Re: regression caused by block: freeze the queue earlier in del_gendisk
From: Jens Axboe
Date: Tue Sep 20 2022 - 10:05:49 EST
On 9/20/22 3:11 AM, Thorsten Leemhuis wrote:
> Hi, this is your Linux kernel regression tracker.
>
> On 13.09.22 04:36, Dusty Mabe wrote:
>> On 9/12/22 21:55, Ming Lei wrote:
>>> On Mon, Sep 12, 2022 at 09:16:18AM +0200, Christoph Hellwig wrote:
>>>> On Fri, Sep 09, 2022 at 04:24:40PM +0800, Ming Lei wrote:
>>>>> On Wed, Sep 07, 2022 at 09:33:24AM +0200, Christoph Hellwig wrote:
>>>>>> On Thu, Sep 01, 2022 at 03:06:08PM +0800, Ming Lei wrote:
>>>>>>> It is a bit hard to associate the above commit with reported issue.
>>>>>>
>>>>>> So the messages clearly are about something trying to open a device
>>>>>> that went away at the block layer, but somehow does not get removed
>>>>>> in time by udev (which seems to be a userspace bug in CoreOS). But
>>>>>> even with that we really should not hang.
>>>>>
>>>>> Xiao Ni provides one script[1] which can reproduce the issue more or less.
>>>>
>>>> I've run the reproduced 10000 times on current mainline, and while
>>>> it prints one of the autoloading messages per run, I've not actually
>>>> seen any kind of hang.
>>>
>>> I can't reproduce the hang too.
>>
>> I obviously can reproduce the issue with the test in our Fedora CoreOS
>> test suite. It's part of a framework (i.e. it's not simple some script
>> you can run) but it is very reproducible so one can add some instrumentation
>> to the kernel and feed it through a build/test cycle to see different
>> results or logs.
>>
>> I'm willing to share this with other people (maybe a screen share or
>> some written down instructions) if anyone would be interested.
>
> This thread looked stalled, or was there any progress in the past week?

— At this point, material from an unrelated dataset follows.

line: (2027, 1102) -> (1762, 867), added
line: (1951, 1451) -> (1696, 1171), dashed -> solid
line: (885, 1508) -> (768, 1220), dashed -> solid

> If not: Fedora apparently removed the patch in their kernels a while
> ago, as quite a few users where hitting it. What is preventing us from
> doing the same in mainline and 5.19.y until the issue can be resolved?
> The description of a09b314005f3 ("block: freeze the queue earlier in
> del_gendisk") doesn't sound like the change does something crucial that
> can't wait a bit. I might be totally wrong with that, but I think it's
> my duty to ask that question at this point.
Christoph and I discussed this one last week, and he has a plan to try
a flag approach. Christoph, did you get a chance to bang that out? Would
be nice to get this one wrapped up.
--
Jens Axboe